I changed my mind, I change my mind all the time. So, I think if Donald Trump was smart, he`ll just listen to Dr. Kissinger, maybe took some notes.

If he wasn`t smart, he`ll talk a great deal.

O`DONNELL: Steve, give me your -- what you would guess, Henry Kissinger in an hour with Donald Trump would say to him based on everything Henry Kissinger has heard Donald Trump say already.

STEVE CLEMENS, WASHINGTON EDITOR AT-LARGE, THE ATLANTIC: Look, I`m probably in the -- in the track right now where the distance and gap between Donald Trump and how he imagines his foreign policy, though he really needs to go to school and learn from Kissinger, is less than people think.

Donald Trump is a populist realist, Henry Kissinger is an elite realist. And where he may say to him, you know, wrecking NATO, wrecking international institutions across the board really minimizes and reduces American power and American ability to do things, you need to be more cautious.

But Henry Kissinger is no great believer in international institutions. He is a -- he is one of the kingpins of American realism that Donald Trump tried to outline in a speech at the center for national interest of which Kissinger is an honorary chairman.

So, while Kissinger has become seen as a mainstream guy who helped found and build the international order as it is, he`s someone not wed to that.

And I think that he is probably going to -- in a humble way and probably a respectful way, you know, going to see Kissinger as like doing the New Hampshire primary for GOP candidates, you`ve got to do it.

But I think there`s less distance between them than many people think.

O`DONNELL: And John, on China. Donald Trump`s talk if ever put into action could easily lead to a trade war with China that could lead to more than a trade war with China.

Surely, Henry Kissinger who opened our relations with China would have said something to him about that.

FUND: Well, Trump probably would describe it from his point of view as the art of a bluff.

He has said, we`ll never --

O`DONNELL: Yes --

FUND: Ever trade war with China because I will convince them that I mean business, and therefore they will make concessions on their currency and other things and therefore we`ll never get to the trade war.

Now, Henry Kissinger, who is the modern (INAUDIBLE) of American secretaries of state would probably say if you can get away with that, that would be a good thing.

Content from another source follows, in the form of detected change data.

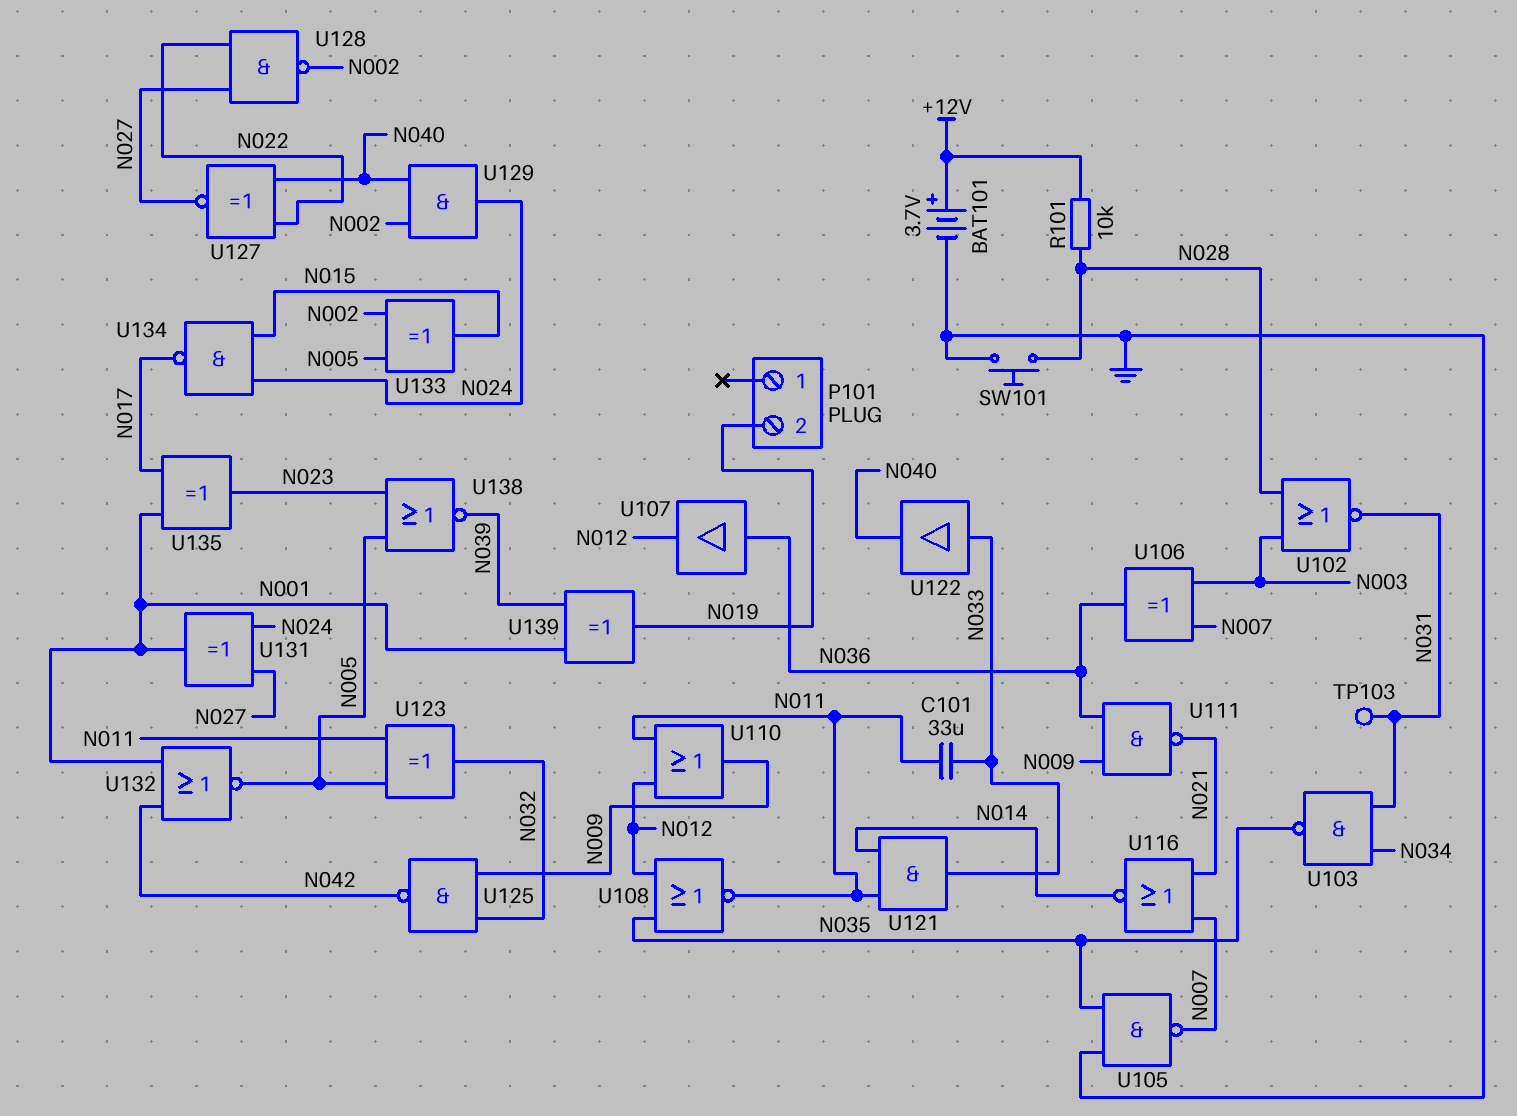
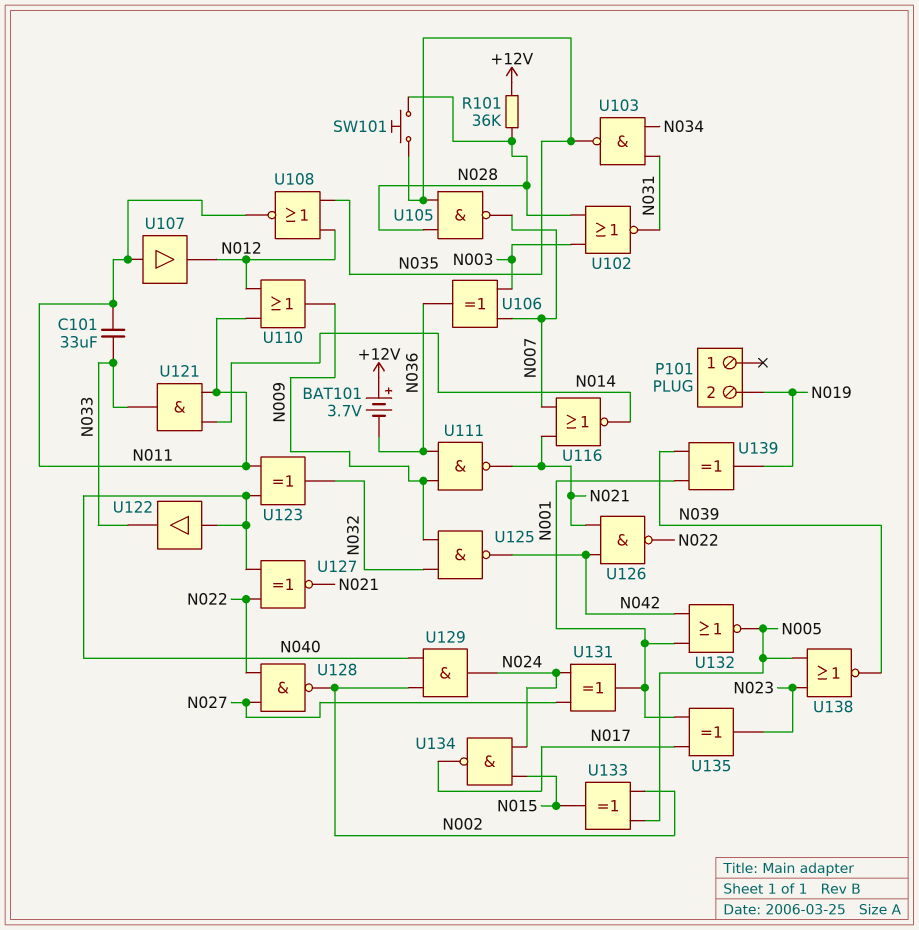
BAT101: 3.7V (plus +12V, minus GND) -> 3.7V (plus +12V, minus N036)
R101: 10k (+12V, N028) -> 36k (+12V, N028)
SW101: button (GND, N028) -> button (N028, N035)
TP103: test point (N031) -> none
U105: NAND (in GND, in N035, out N007) -> NAND (in N028, in N035, out N007)
U107: buffer (in N036, out N012) -> buffer (in N011, out N012)
U122: buffer (in N033, out N040) -> buffer (in N040, out N033)
U123: XOR (in N005, in N011, out N032) -> XOR (in N011, in N040, out N032)
U126: none -> NAND (in N021, in N042, out N022)
U127: XNOR (in N022, in N040, out N027) -> XNOR (in N022, in N040, out N021)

O`DONNELL: Yes, Steve, what about that? Do you -- do you imagine that Henry Kissinger gave Donald Trump any personal advice about dealing with people like Putin actual personal insights to them.

CLEMENS: I think absolutely -- I think we`re just -- on your China question, I mean, Henry Kissinger has written a book called "On China".

And in that book he talked about how vital getting that relationship right, you know, right is for the United States, the world and for China itself in which he`s invested so much.

And so, I think he would counsel him on that. That doesn`t mean becoming a flak or acquiescing to China, but it does mean meeting them robustly and the same thing with Russia.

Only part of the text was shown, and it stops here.